Abstract

The updated 2022 ESC/ERS Guidelines for the diagnosis and treatment of pulmonary hypertension approved new criteria for diagnosis of pulmonary hypertension (PH). In this review we present the data from modern studies proving the expediency of changing the threshold values of hemodynamic parameters measured by right heart catheterization (RHC) and echocardiography for the diagnosis of PH, the importance of introduction the definition «exercise PH» into clinical practice.New haemodynamic definition of pulmonary arterial hypertension: mean pulmonary arterial pressure (mPAP) > 20 mmHg, pulmonary arterial wedge pressure < 15 mmHg, pulmonary vascular resistance (PVR) > 2 Wood units, measured by RHC at rest.

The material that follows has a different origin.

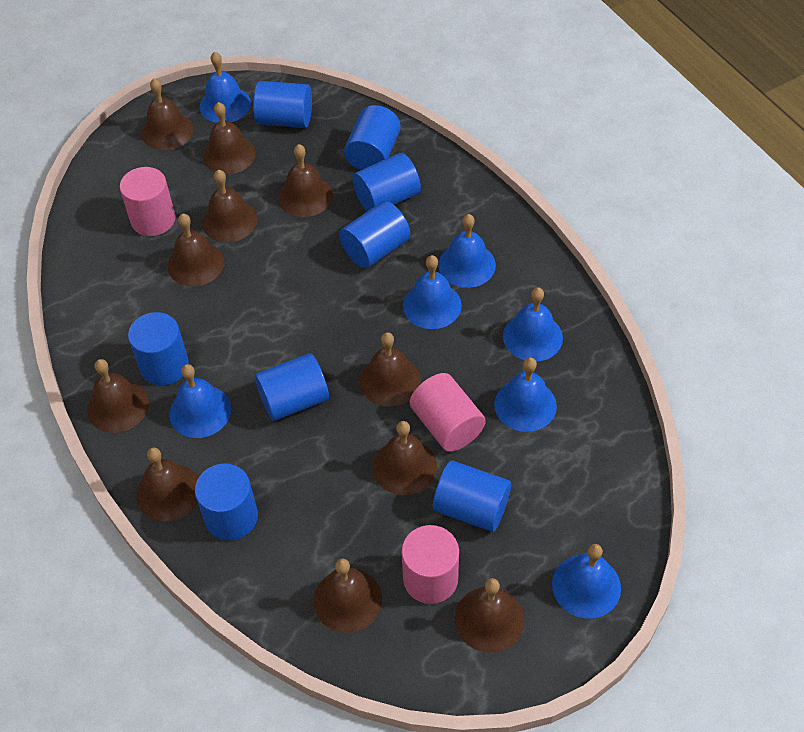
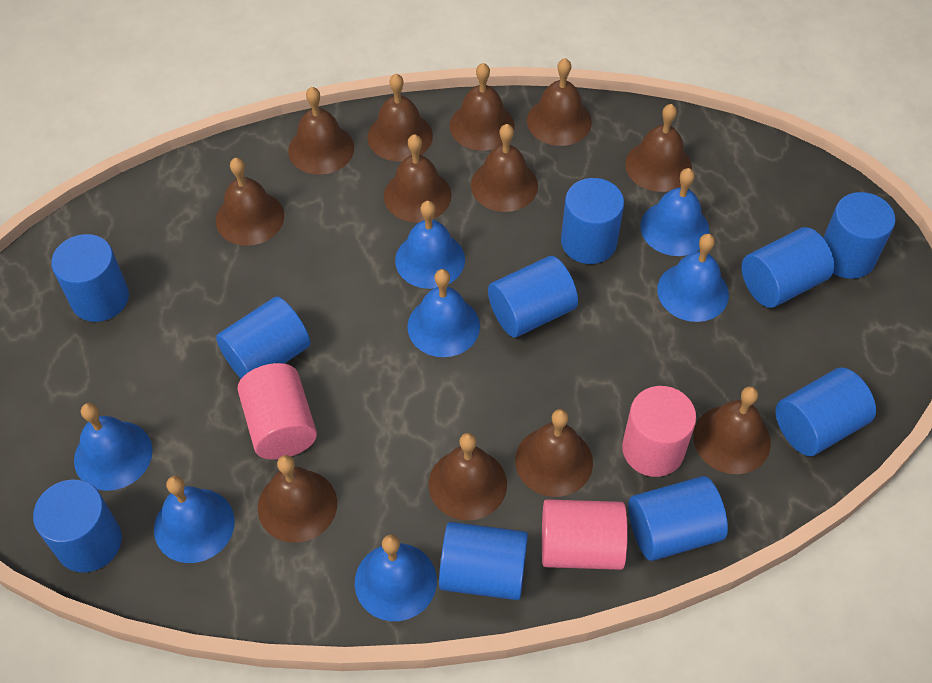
blue cylinder: 8 -> 10
brown bell: 11 -> 12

Diagnostic levels of systolic pulmonary arterial pressure and tricuspid regurgitation velocity measured by echocardiography stay the same, but it is important to combine them with a number of additional echocardiographic signs of PH.Promising direction for early diagnosis of PH is RHC during exercise in addition to studies at rest. Nowadays there are no generally accepted diagnostic criteria for exercise PH. Some studies propose the following threshold values of exercise PH: mPAP > 30 mmHg and PVR > 3 Wood units during exercise.